Just chiming in on the ridiculousness of these things. Plus reminding myself that CAPTCHA is the most tortured acronym in the tech world: Completely Automated Public Turing test to tell Computers and Humans Apart
 
Microsoft's CAPTCHA team is tasked with making a CAPTCHA that ChatGPT can't defeat.

The problem is... as soon as you come up with something the bot can defeat it in less than a week. Once the bot figures it out, all the rest of the LLMs take up the charge. Now the directory has millions of fake accounts in it. How to stop it? Could you imagine keeping that mess online?
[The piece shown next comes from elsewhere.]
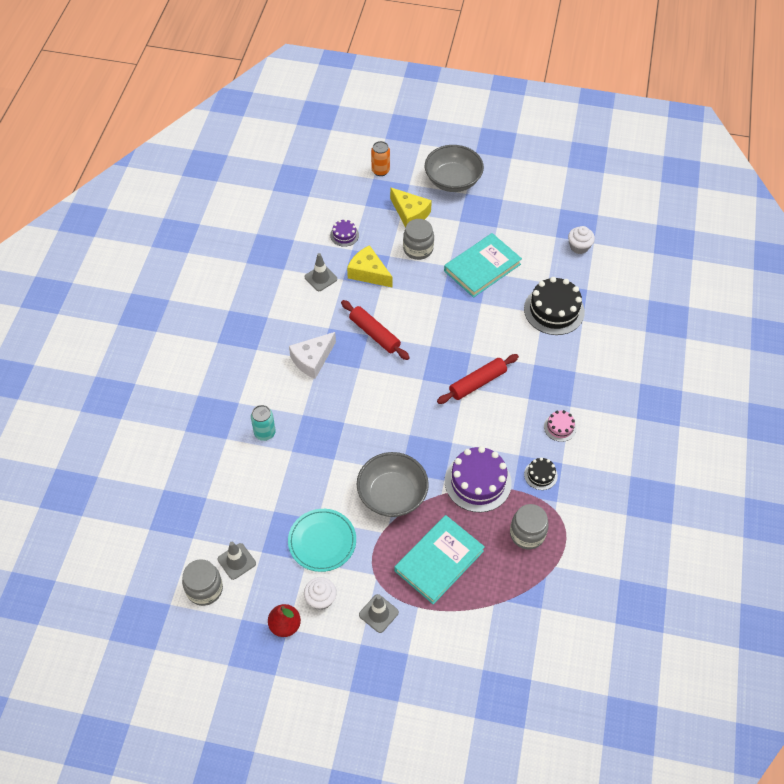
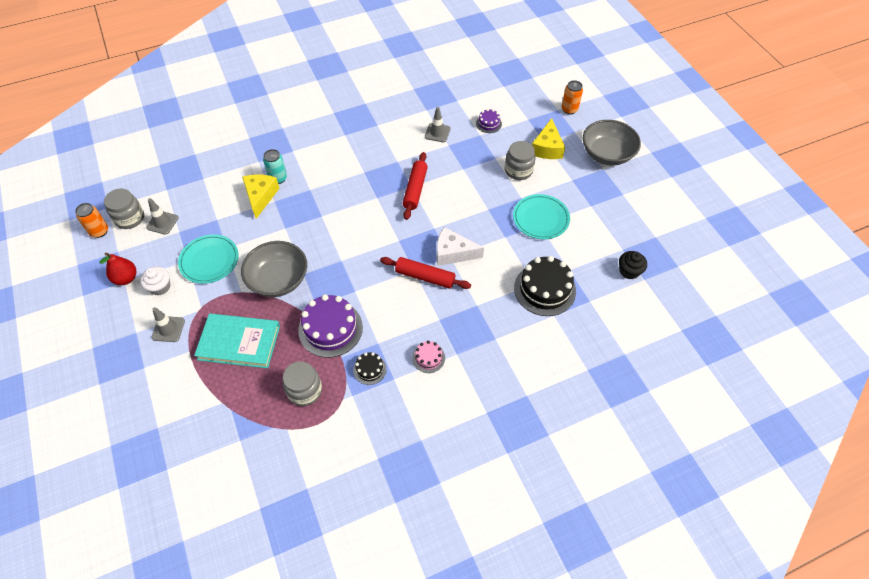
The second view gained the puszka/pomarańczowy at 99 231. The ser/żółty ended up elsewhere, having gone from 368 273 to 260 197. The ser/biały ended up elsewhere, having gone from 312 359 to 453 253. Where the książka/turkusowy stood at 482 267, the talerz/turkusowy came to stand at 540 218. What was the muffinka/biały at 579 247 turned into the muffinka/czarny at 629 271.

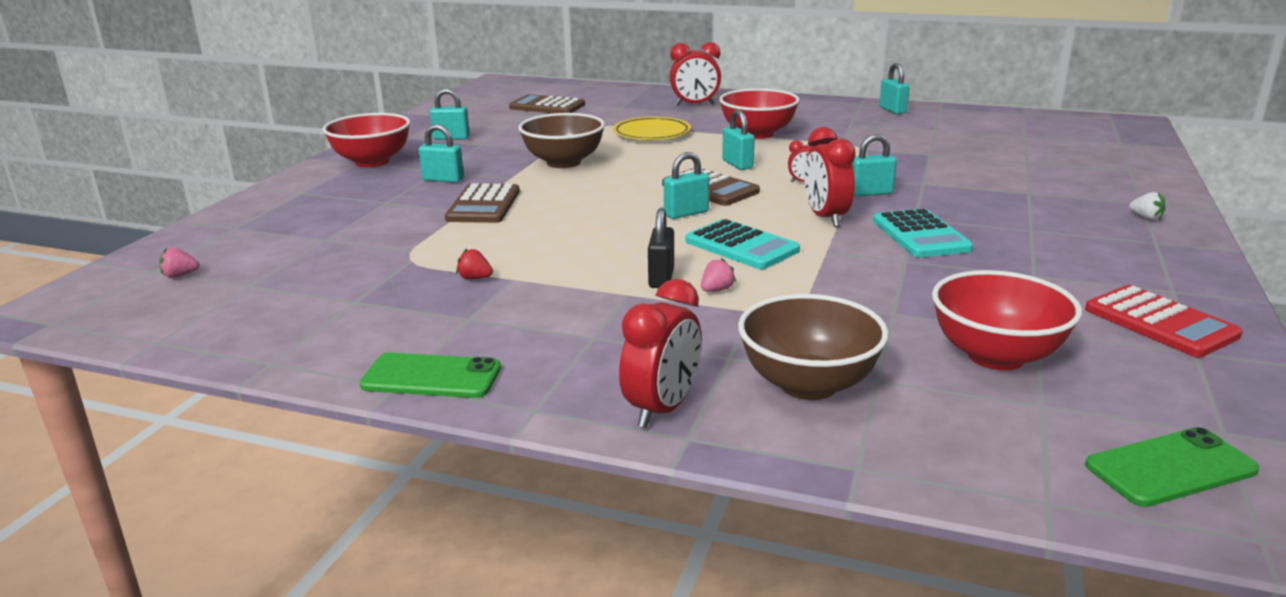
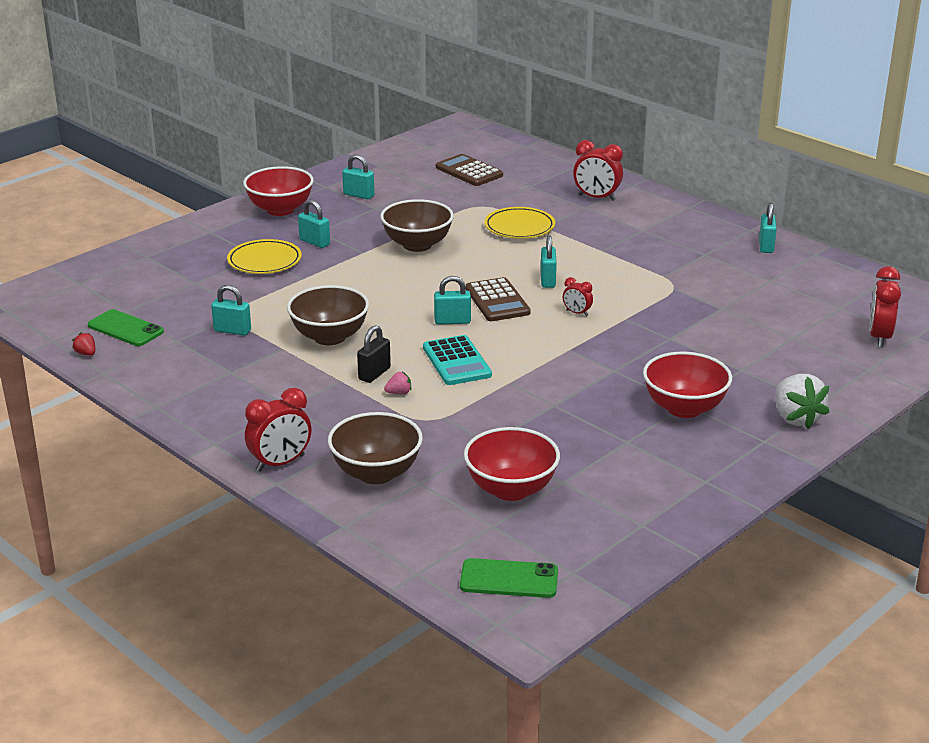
The truskawka/czerwony ended up elsewhere, having gone from 475 278 to 86 353. The telefon/zielony ended up elsewhere, having gone from 431 377 to 125 329. The kłódka/turkusowy ended up elsewhere, having gone from 870 193 to 232 331. The second view gained the talerz/żółty at 264 261. The second view gained the miska/brązowy at 329 337. The miska/czerwony ended up elsewhere, having gone from 757 134 to 684 408. The size of the truskawka/biały at 1146 217 changed by a factor of 2.22. The budzik/czerwony ended up elsewhere, having gone from 826 218 to 879 337. The second view lost the truskawka/różowy at 180 275. The second view lost the kalkulator/brązowy at 483 205. The second view lost the kalkulator/turkusowy at 920 235. The second view lost the kalkulator/czerwony at 1160 322.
I CAPTCHAs suck, but they're the only tool we have. As usual, the good guys are behind.
 
As usual, the good guys are behind
Yes. Pretty much every day I have the conversation with someone that includes the sentiment that the burden of security is always on the victim. 20 years ago, I was sure - no POSITIVE that everything would switch to biometrics and that would be the end of it. One of my poorer predictions - :D
 
Yes. Pretty much every day I have the conversation with someone that includes the sentiment that the burden of security is always on the victim. 20 years ago, I was sure - no POSITIVE that everything would switch to biometrics and that would be the end of it. One of my poorer predictions - :D
An easy mistake to make, I probably did the same thing and just don't remember. Because 20 years ago I'm pretty sure I was too stupid to think... hmm... if someone gets the digitized version of my finger print... how exactly do I change it?